I had a nervousness about the entire venture. Perhaps some unconscious worry that the moment that I entered the world of bikes one of the staff would point angrily at me before shouting “Imposter! You know nothing of bikes! Get out, get out, GET OUT!” Such was my wariness that I nearly abandoned the entire thing and put it off “till another day.” By which of course I mean never. But I soldiered on, entered the bike shop and clearly, if somewhat nervously, told them which bike I wanted to look at. They made sure it was the right size, I picked up a helmet, a bike lock and a pump then trundled off back home several hundred pounds lighter in the pocket.
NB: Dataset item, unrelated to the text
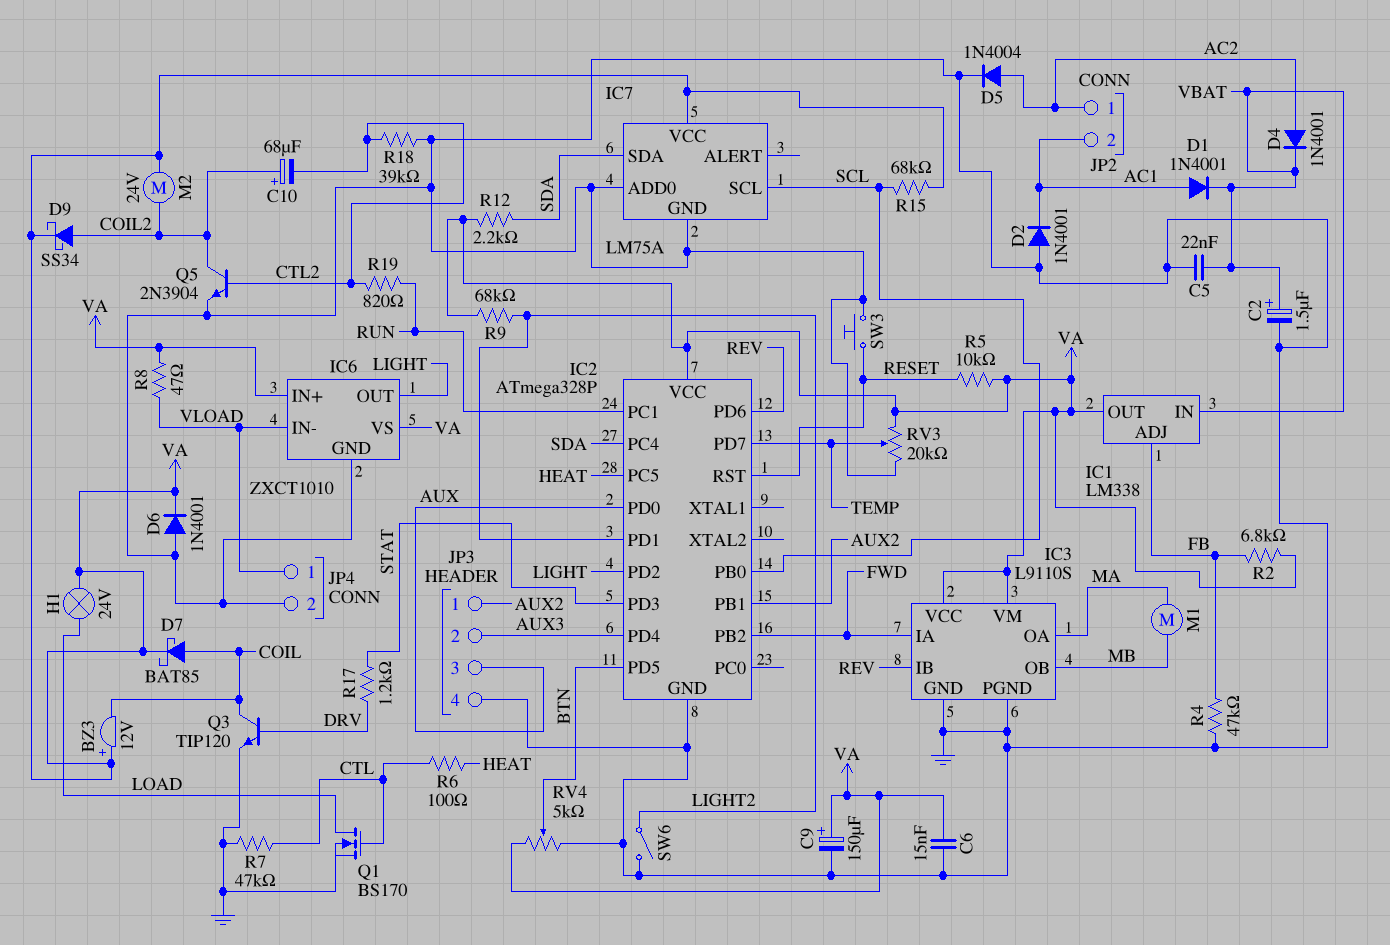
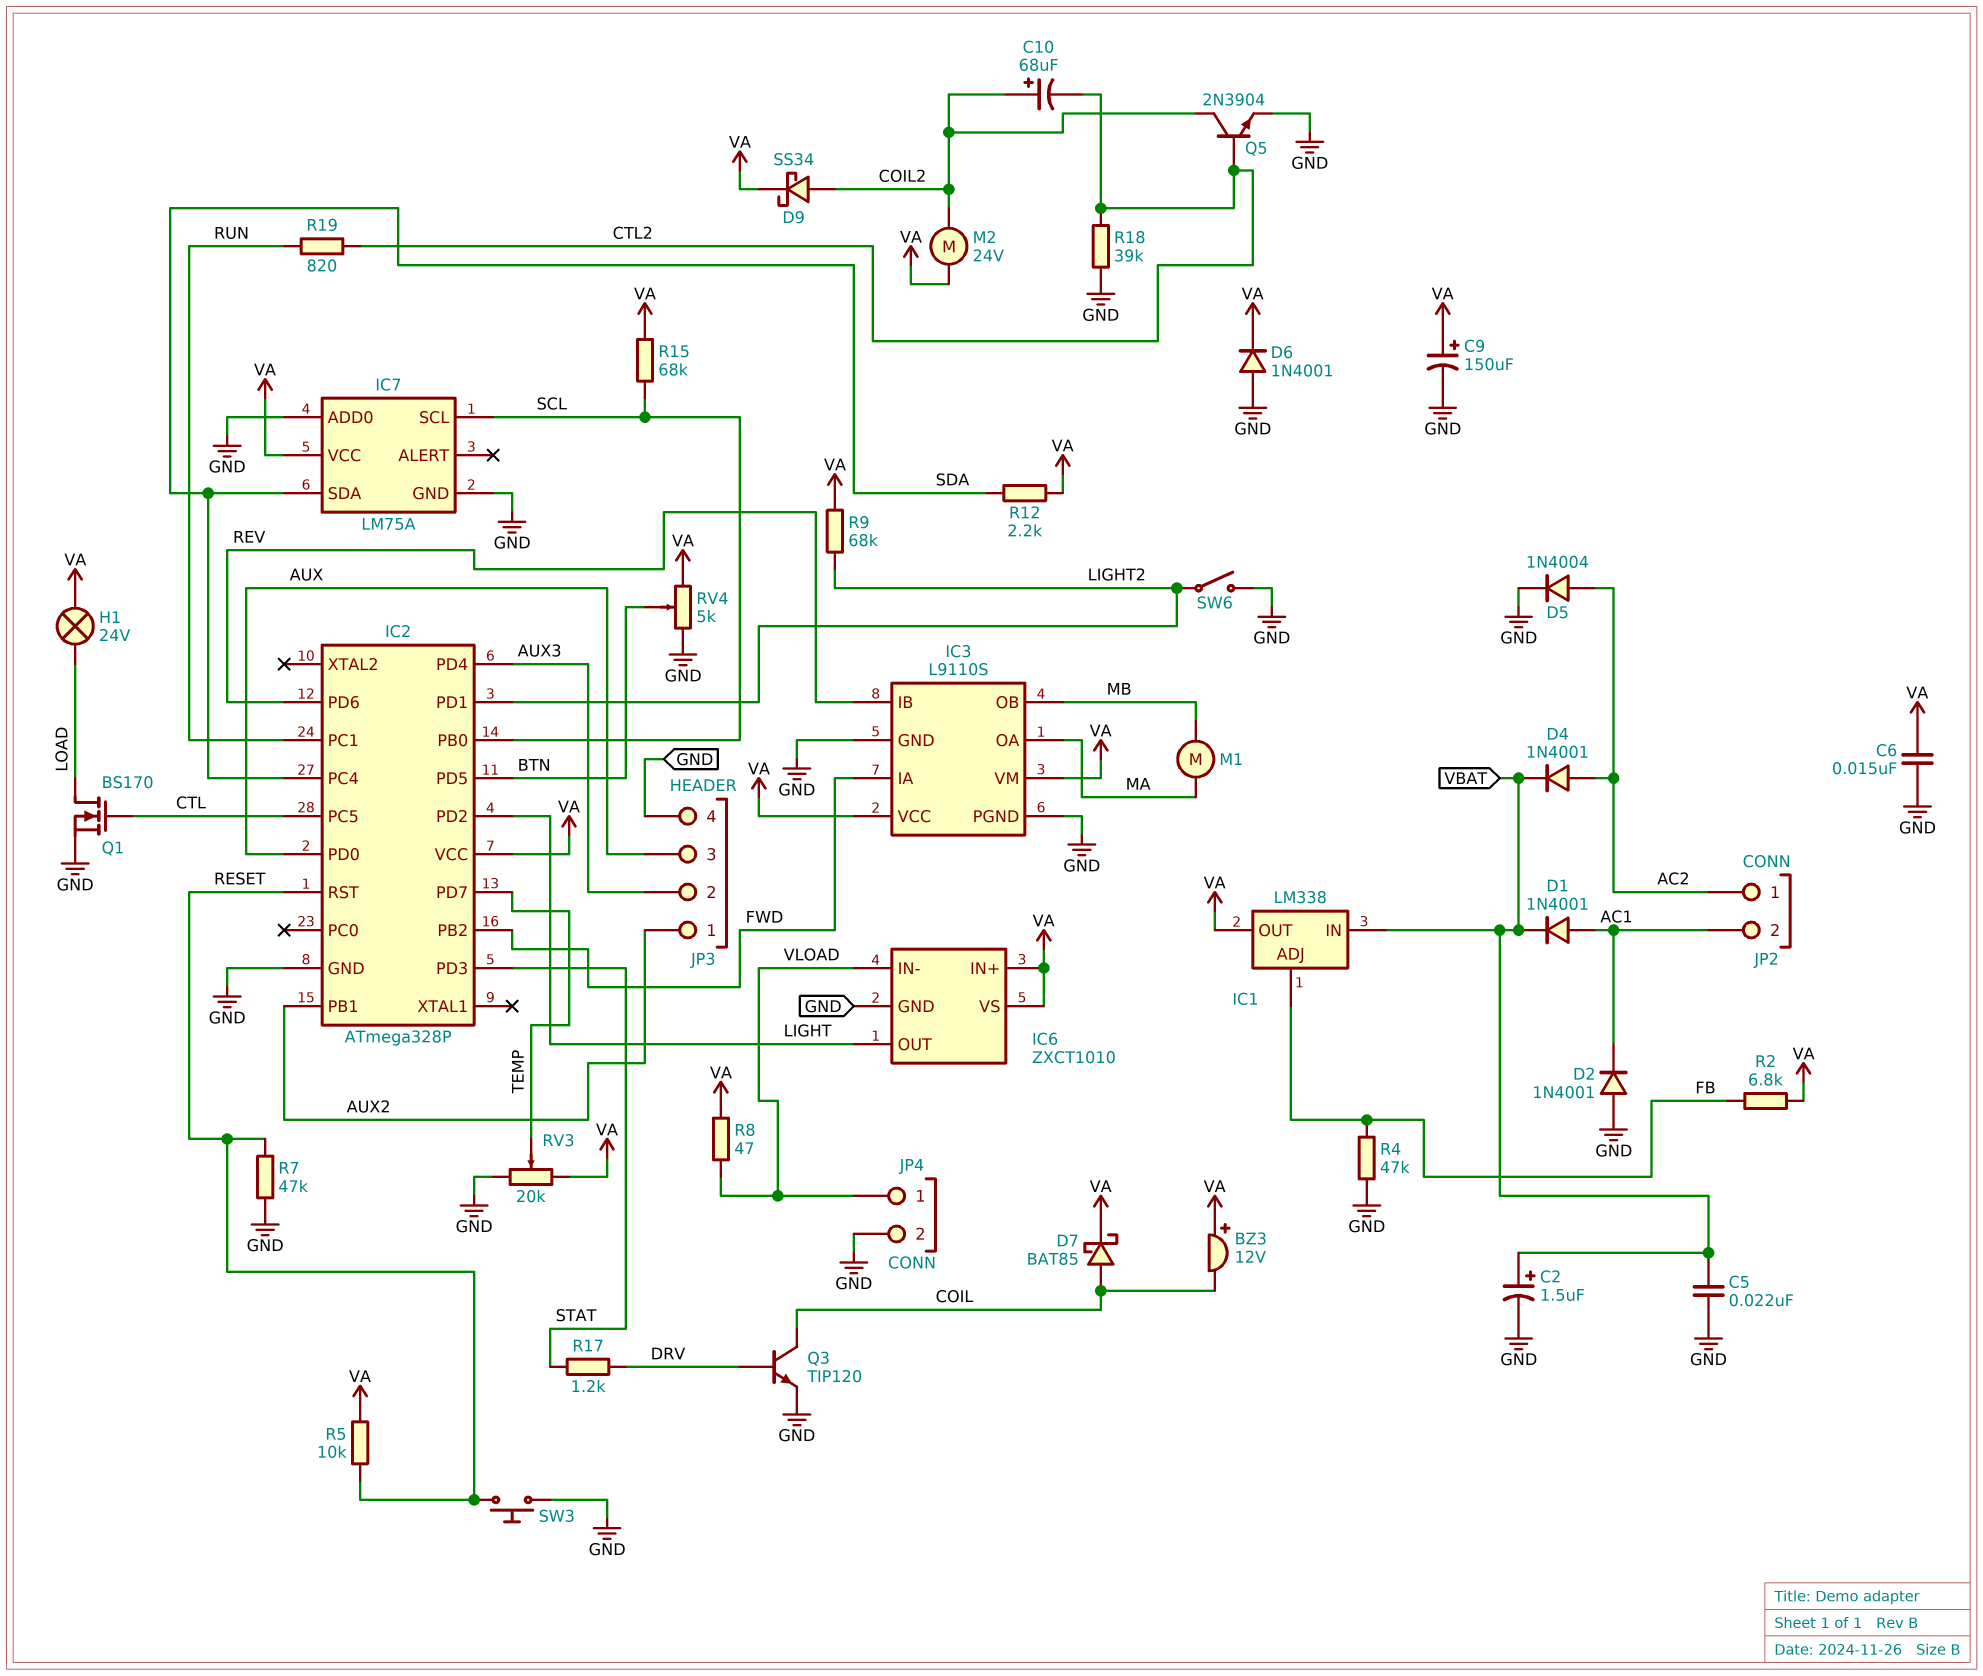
IC2 pin PC5: HEAT -> CTL
R6: 100 (CTL, HEAT) -> none
R7: 47k (CTL, GND) -> 47k (GND, RESET)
So now I find myself sharing a large portion of my bedroom with a bicycle painted in a graphite grey. I’m hypnotised by the slope of the down tube, the taper of the top tube, the slight curved flaring of the chain stays, the way the handlebars are shaped to nestle perfectly within a closed palm.
I’m going to call her Izzy.
May 20th, 2013 at 12:09 pm
I wish to see pictures of Izzy.
May 20th, 2013 at 7:03 pm
Behold! https://glempy.files.wordpress.com/2013/05/izzy.png?w=760
Is she not dead sexy?
May 20th, 2013 at 2:06 pm
Cars hate taxis, taxis hate cars, everyone hates cyclists.
May 20th, 2013 at 7:04 pm
Truth be told I kind of deserve to be hated
May 21st, 2013 at 1:59 pm
A Specialized Sirrus, I see? She’s beautiful 😀 Proper road tyres, proper gears and a proper colour. But no mudguards: you are going to regret that extra £30 when you can’t wash the tiny specks of ingrained dirt out of your arsepants. Get mudguards, at least one for the back!
And I wish people would stop branding me a ‘cyclist’: I use it because it’s cheap and quick, and I can carry more shopping on it than me and Matt going by foot (including a £78 pre-Christmas megashop once! That took some doing…) and I can nip up to campus in 10mins rather than 20 (including the dragging out of the garage and licking up at the other end). Still means I’m a bit knackered though after the hill climb!
May 21st, 2013 at 5:54 pm
I never even thought about a mudguard, they didn’t even try to sell me one! Thankfully it’s generally pretty dry down here most of the time.